Skip to content

feat(integration-registry): schema validator + dangling-linkedTypes surveillance (umbrella PR 2/N)#1468

Merged
rubenvdlinde merged 2 commits into
developmentfrom
feature/1307/schema-validator-refactor
May 18, 2026
Merged

feat(integration-registry): schema validator + dangling-linkedTypes surveillance (umbrella PR 2/N)#1468
rubenvdlinde merged 2 commits into
developmentfrom
feature/1307/schema-validator-refactor

Conversation

@rubenvdlinde
Copy link
Copy Markdown
Contributor

Stacked on #1467. Tasks 7-11 of #1307 — Backend — Schema validator refactor.

Task What
2.1 Schema::validateLinkedTypesValue() now consults both VALID_LINKED_TYPES (deprecated fallback) AND IntegrationRegistry::listIds(). Registry resolved lazily via \OC::$server->get() since Schema is a Nextcloud Entity, not a service. Falls back to fallback-only when container isn't booted (unit tests). AD-5 backwards-compat preserved.
2.2 VALID_LINKED_TYPES marked @deprecated with pointers to the registry + cleanup-linked-entity-type-map follow-up.
2.3 LinkedEntityService::TYPE_COLUMN_MAP marked @deprecated.
2.4 New PropertyReferenceTypeValidator service that validates the referenceType: <integration-id> marker on schema property definitions (AD-18). Standalone validator so existing schema validation paths don't change; CnFormDialog / CnDetailGrid wire it in tasks 25-46.
2.5 New LogDanglingLinkedTypes repair step — registered under <install> + <post-migration> in info.xml.
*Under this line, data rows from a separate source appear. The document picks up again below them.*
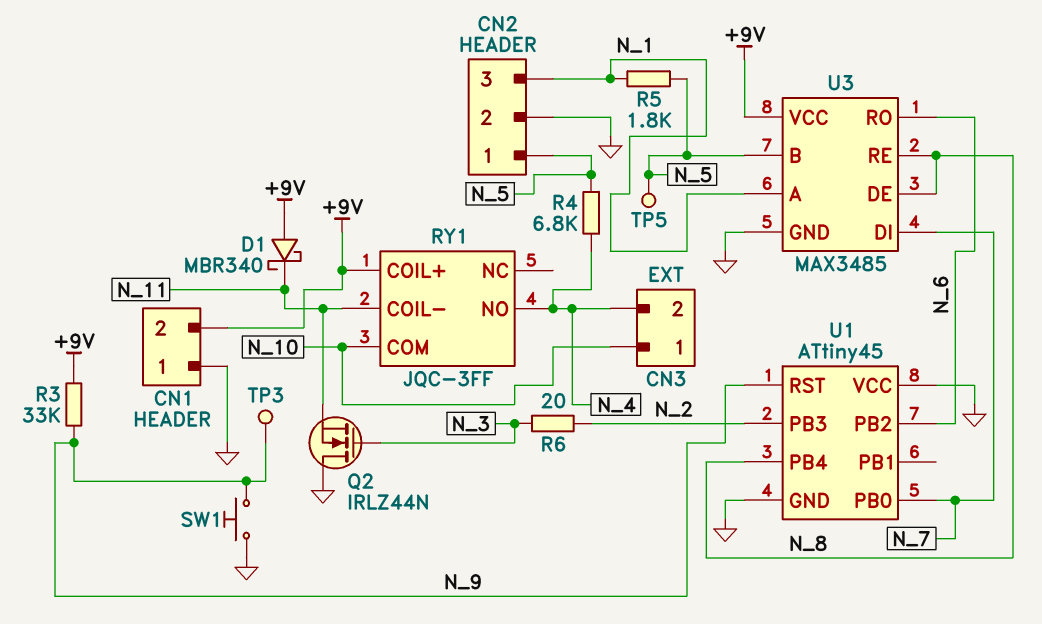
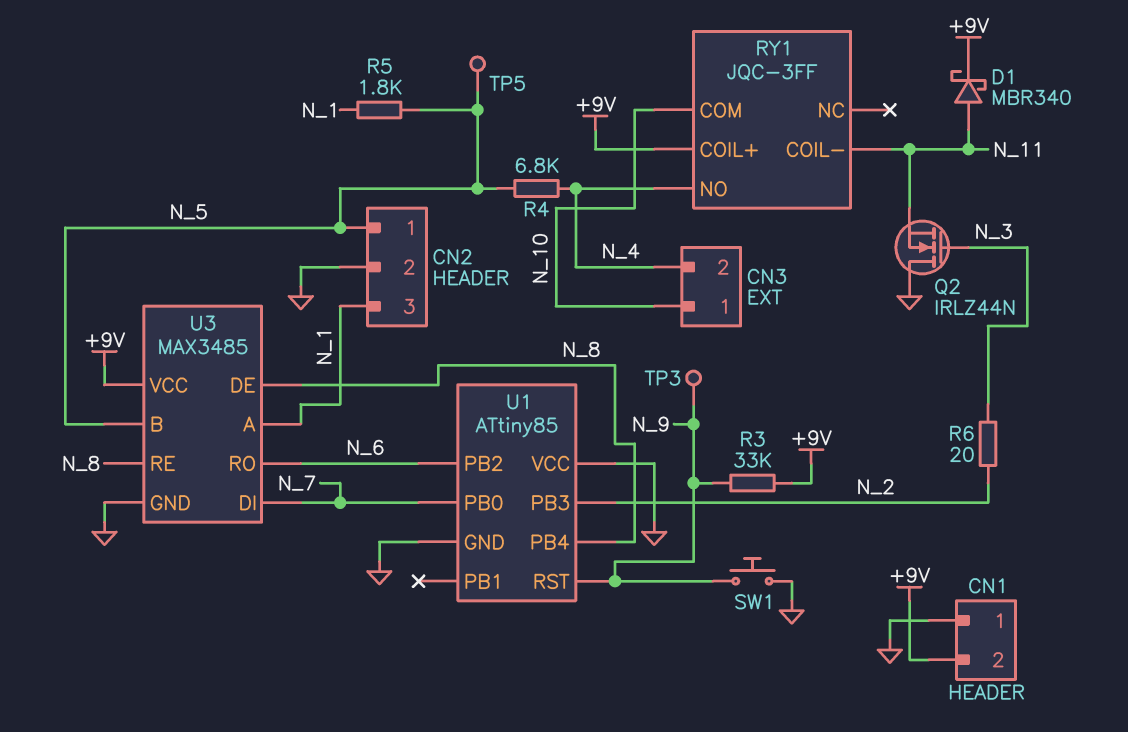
D1: schottky MBR340 (A +9V, K N_11) -> schottky MBR340 (A N_11, K +9V)
U1: ATtiny45 -> ATtiny85

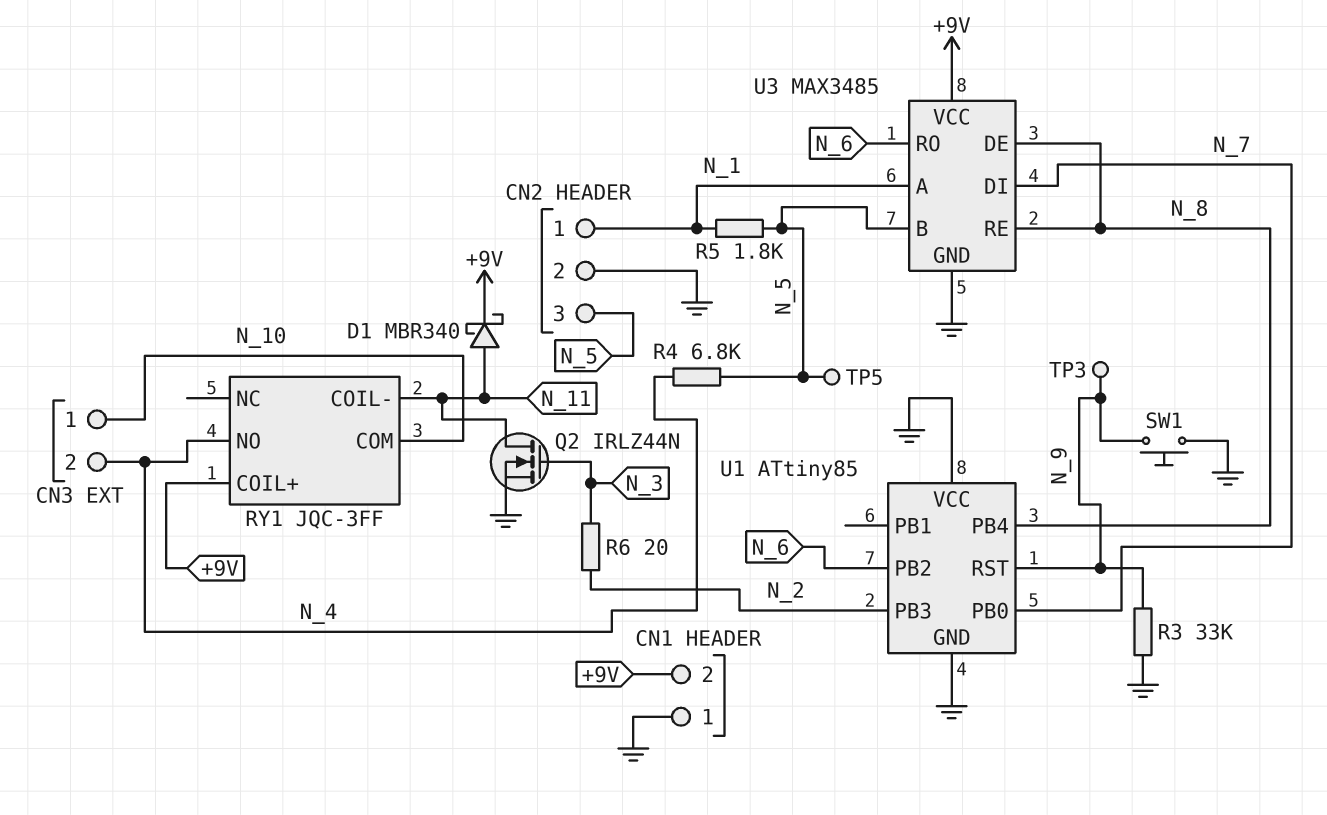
CN2 pin 1: N_5 -> N_1
CN2 pin 3: N_1 -> N_5
Q2: NMOS IRLZ44N (G N_3, D GND, S N_11) -> NMOS IRLZ44N (G N_3, D N_11, S GND)
R3: 33k (+9V, N_9) -> 33k (GND, N_9)

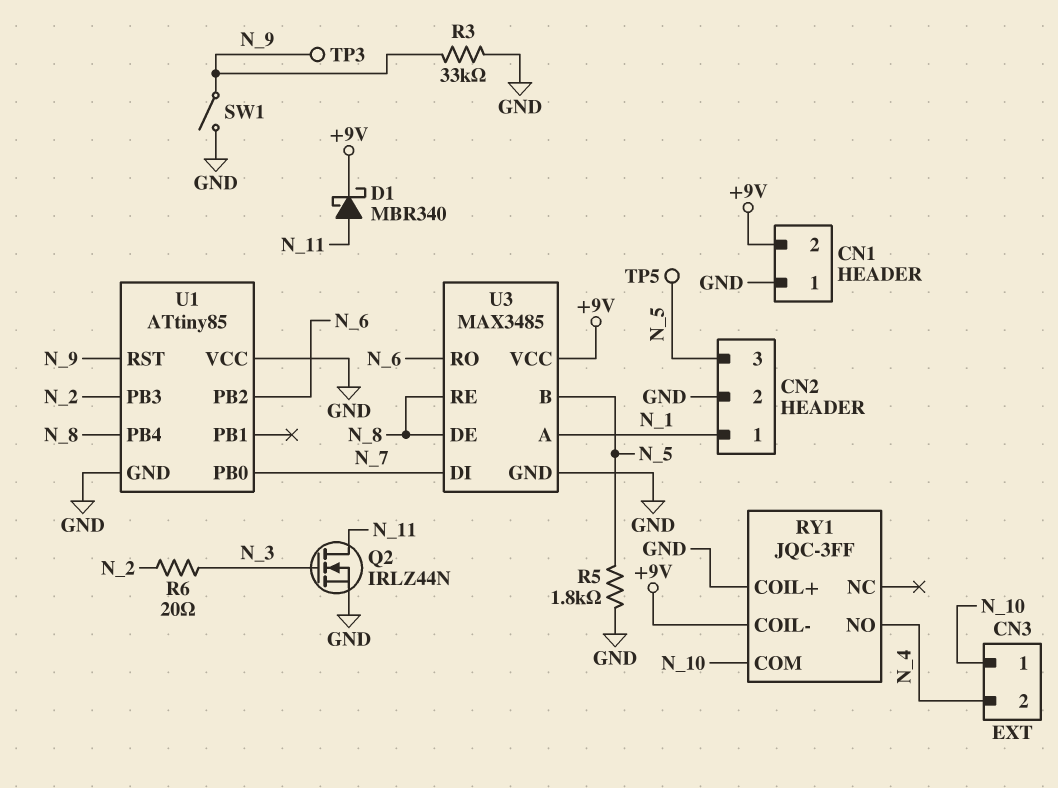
R4: 6.8k (N_4, N_5) -> none
R5: 1.8k (N_1, N_5) -> 1.8k (GND, N_5)
RY1 pin COIL+: +9V -> GND
RY1 pin COIL-: N_11 -> +9V
SW1: button (GND, N_9) -> switch (GND, N_9)

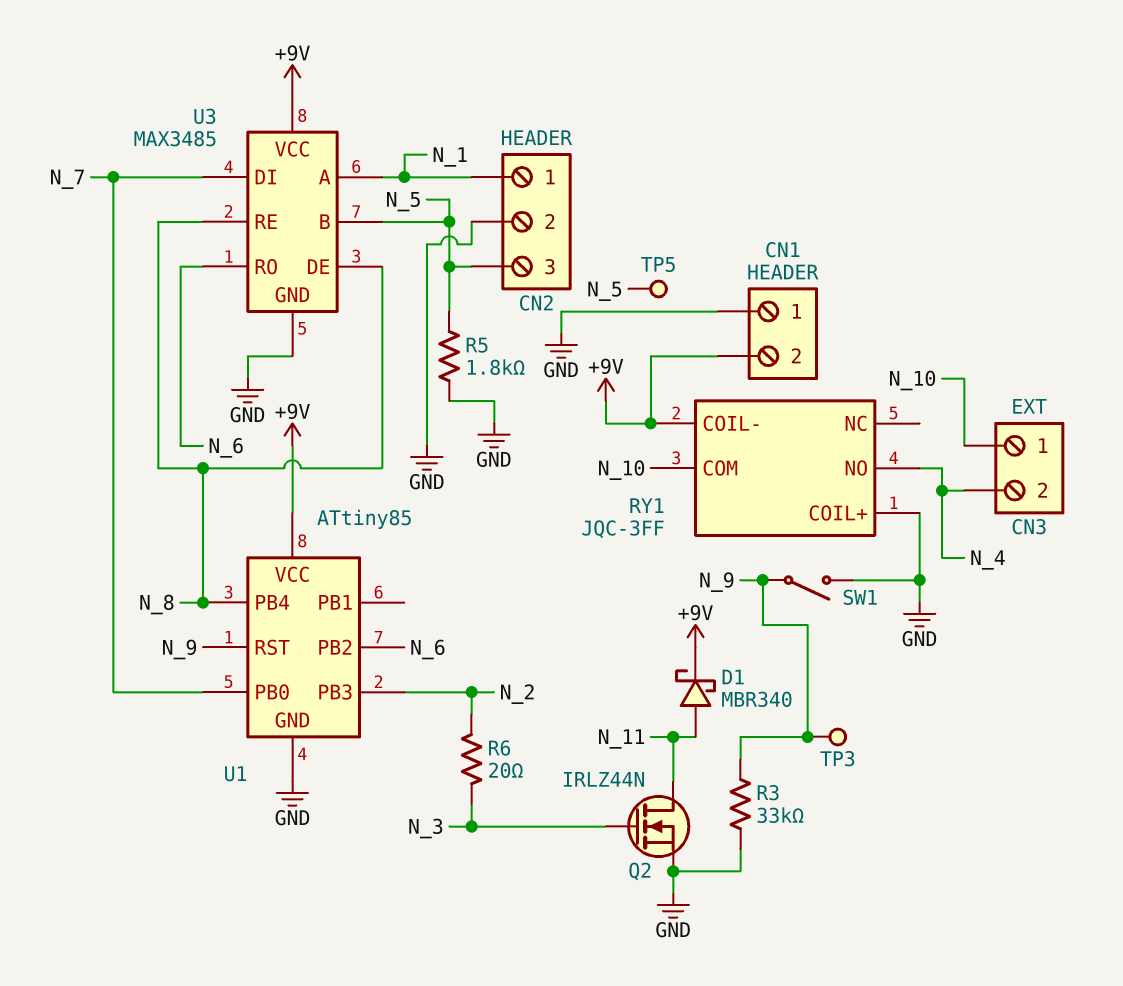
U1 pin VCC: GND -> +9V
Scans every schema, logs WARNING for any linkedTypes value not yet registered. Strictly informational; never throws, never modifies data.

Net new files

  • lib/Service/Integration/PropertyReferenceTypeValidator.php
  • lib/Repair/LogDanglingLinkedTypes.php
  • tests/Unit/Service/Integration/PropertyReferenceTypeValidatorTest.php

Modified

  • lib/Db/Schema.php — validator + deprecation note
  • lib/Service/LinkedEntityService.php — deprecation on TYPE_COLUMN_MAP
  • lib/Service/Integration/IntegrationRegistry.phpisValidIntegrationId() helper
  • lib/AppInfo/Application.php — DI bindings
  • appinfo/info.xml — repair-step entry

Tests

  • 34 tests, 48 assertions — all green inside the openregister-postgres dev container
  • 9 new for PropertyReferenceTypeValidator; the 25 from PR 1 still pass

Deferred to PR 3

Built-in providers (tasks 12-17 — Files/Notes/Tasks/Tags/AuditTrail wrappers). Keeps this PR a single coherent slice: "registry-driven validation + dangling-id surveillance".

Stacking note

This PR's base is feature/1307/pluggable-integration-registry (PR #1467). When #1467 merges into development, GitHub will retarget this PR to development automatically — no rebase required.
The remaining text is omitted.